Takeshi's Castle has, relatively recently, been brought to the UK. You can find it on Challenge? TV (NTL channel 307, Sky Digital channel 121, Telewest channel 152) at times which it would be futile for me to attempt to keep accurate here - there's usually at least one every 24 hours.. Unlike the German version, no attempt has been made to dub the Japanese into English. Instead, commentary voice-overs are provided by Craig Charles, best known for playing Dave Lister in the cult comedy sci-fi TV series Red Dwarf. The show has been stripped down to just the games themselves - no inbetween talky bits. At each challenge, we watch eight or nine contestants try and fail, with Craig commentating. Then one will succeed. Then we watch a replay of Craig's most spectacular failure, and it's straight on to the next challenge. Appearances are deceptive, however - at a success rate of one in ten, there would be no contestants left after three rounds. In actuality at least 50% of the contestants make it through a given challenge - it's just that the failures are so much more entertaining!
And entertaining it is. Though Takeshi's Castle bears more than a passing resemblence to the Japanese gameshows where people jump through hoops of fire and swallow bugs and other unpleasant activities, Takeshi's Castle is altogether more fun to watch. The challenges are hard but rarely physically painful - everyone wears a crash helmet, and the worst that can happen to you in this show is falling ten feet into some muddy water. But more importantly, the contestants are enjoying themselves. They have come here voluntarily, signed up for a ridiculous day out of physical activity. They are enthusiastic. They are smiling!
In fact, Takeshi's Castle makes you care about the contestants. You want these guys to succeed, because they have the enthusiasm to go for it. Here's an example. The contestant is confronted with about eight large, brown cylinders, suspended horizontally so that they can rotate. Each roller is about six feet in diameter, and the gap between each one is about three feet. To get from here to the end, the contestant must leap from the top of one roller to the next, until he gets to the other side. If he slips, he falls into the gap between the rollers and into the muddy water below.
So this guy, about the sixth guy we've seen so far, comes up to take his shot. Let's call him Jack. He runs - he gets past three or four rollers, so he's already doing better than several others. He's skipping so fast he doesn't have time to fall. Good stuff.
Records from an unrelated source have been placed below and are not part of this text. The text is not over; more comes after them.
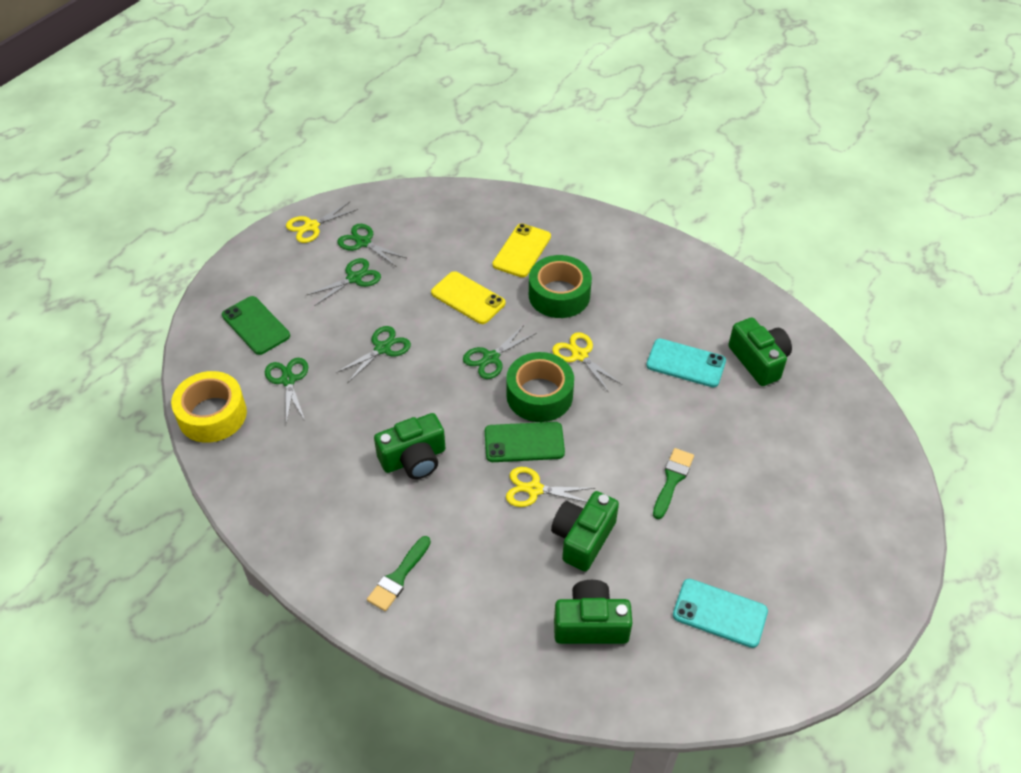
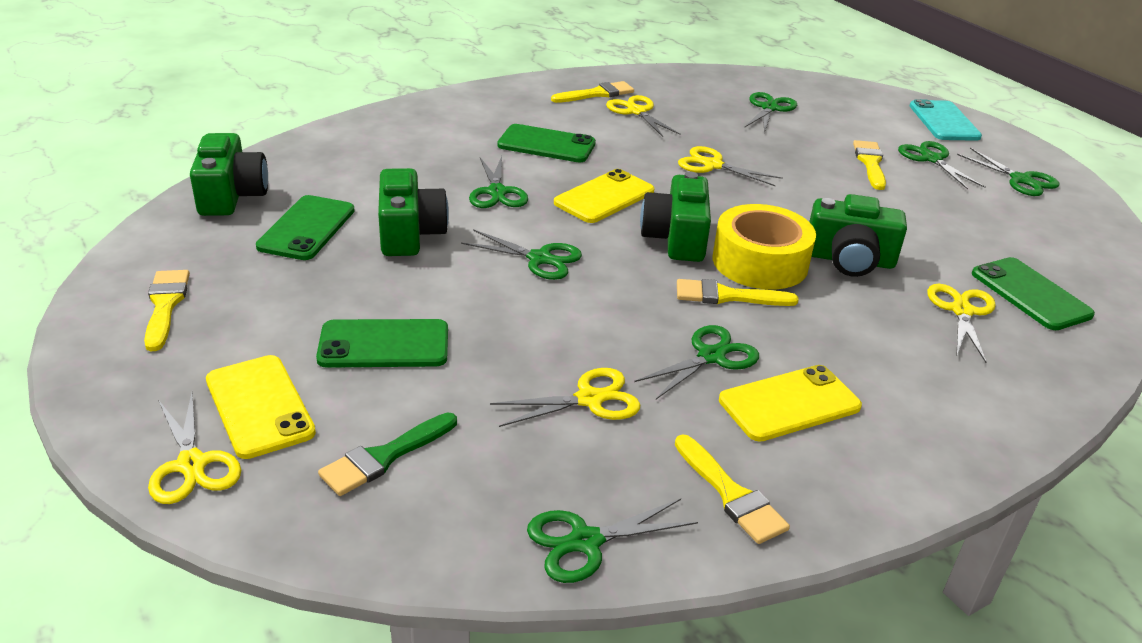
green brush: 2 -> 1
green phone: 2 -> 4
green scissors: 5 -> 7
green tape: 2 -> 0
turquoise phone: 2 -> 1
yellow brush: 0 -> 5
yellow phone: 2 -> 3
yellow scissors: 3 -> 5

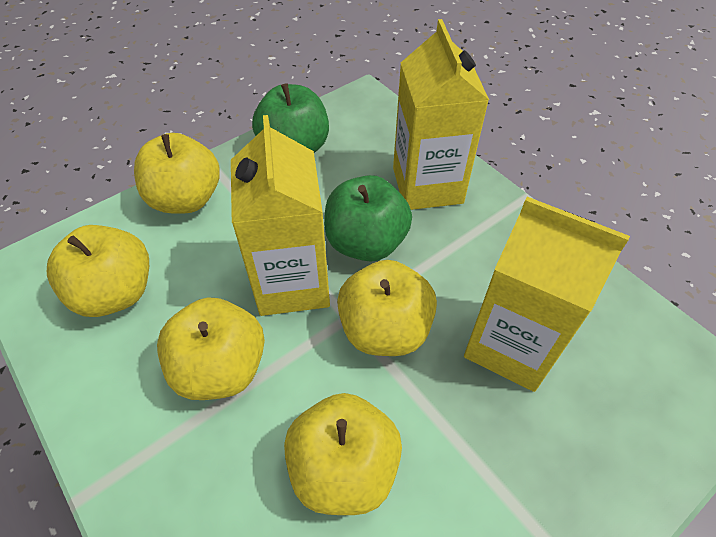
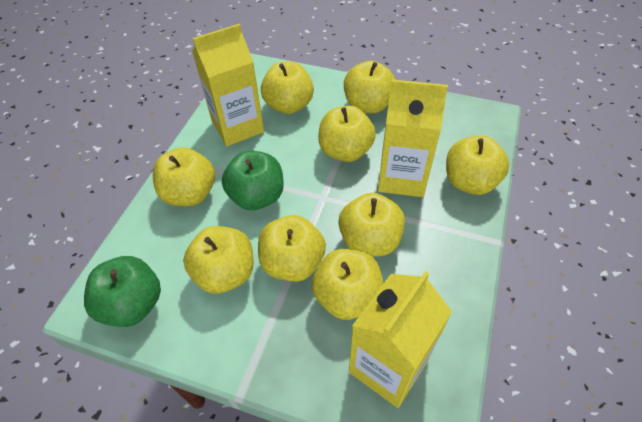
yellow apple: 5 -> 9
Then he gets to the sixth roller and his foot slips. He falls backwards and does the splits onto roller 5. OUCH! But NO! He's not fallen yet! Quick as a flash, and apparently completely unhurt (or just ignoring the pain), Jack springs to his feet on roller 5 and dashes all the way back to the starting platform! This is allowed in Takeshi's Castle - as long as you don't fall, you can take as long as you like. Jack turns around and gives it another shot. What a contender! He makes it past three, four, five - OH NO! He slips again! NO! cry all the viewers. He was doing so well! Jack clings onto a roller for a few more seconds, but a cry of dismay goes up as the hero falls into the water. Bad luck, Jack. You were doing so well!
There is something curiously compelling about watching Takeshi's Castle. There's nothing quite like watching someone skilfully evade two enemies, throw open a door and triumphantly run straight into a muddy lake, Wile E. Coyote keep-running-in-mid-air style. Or watching people play Grandmother's Footsteps... uphill... while wearing giant red plum costumes with only their head and feet poking out. Or the girl who had to carry a golden egg across a narrow, wobbly bridge while people below her pelted her mercilessly with black balls fired out of cannons, got three-quarters of the way across, got hit, dropped the egg and nearly fell, clung on to the bridge by the tip of a fingernail, clawed her way back up, went back, got another egg and made it all the way across, victorious!
The final confrontation at the castle itself is rather anticlimactic, and almost nobody ever wins. But even so, Takeshi's Castle makes for compelling viewing, especially if you're with a lot of other people. Highly recommended.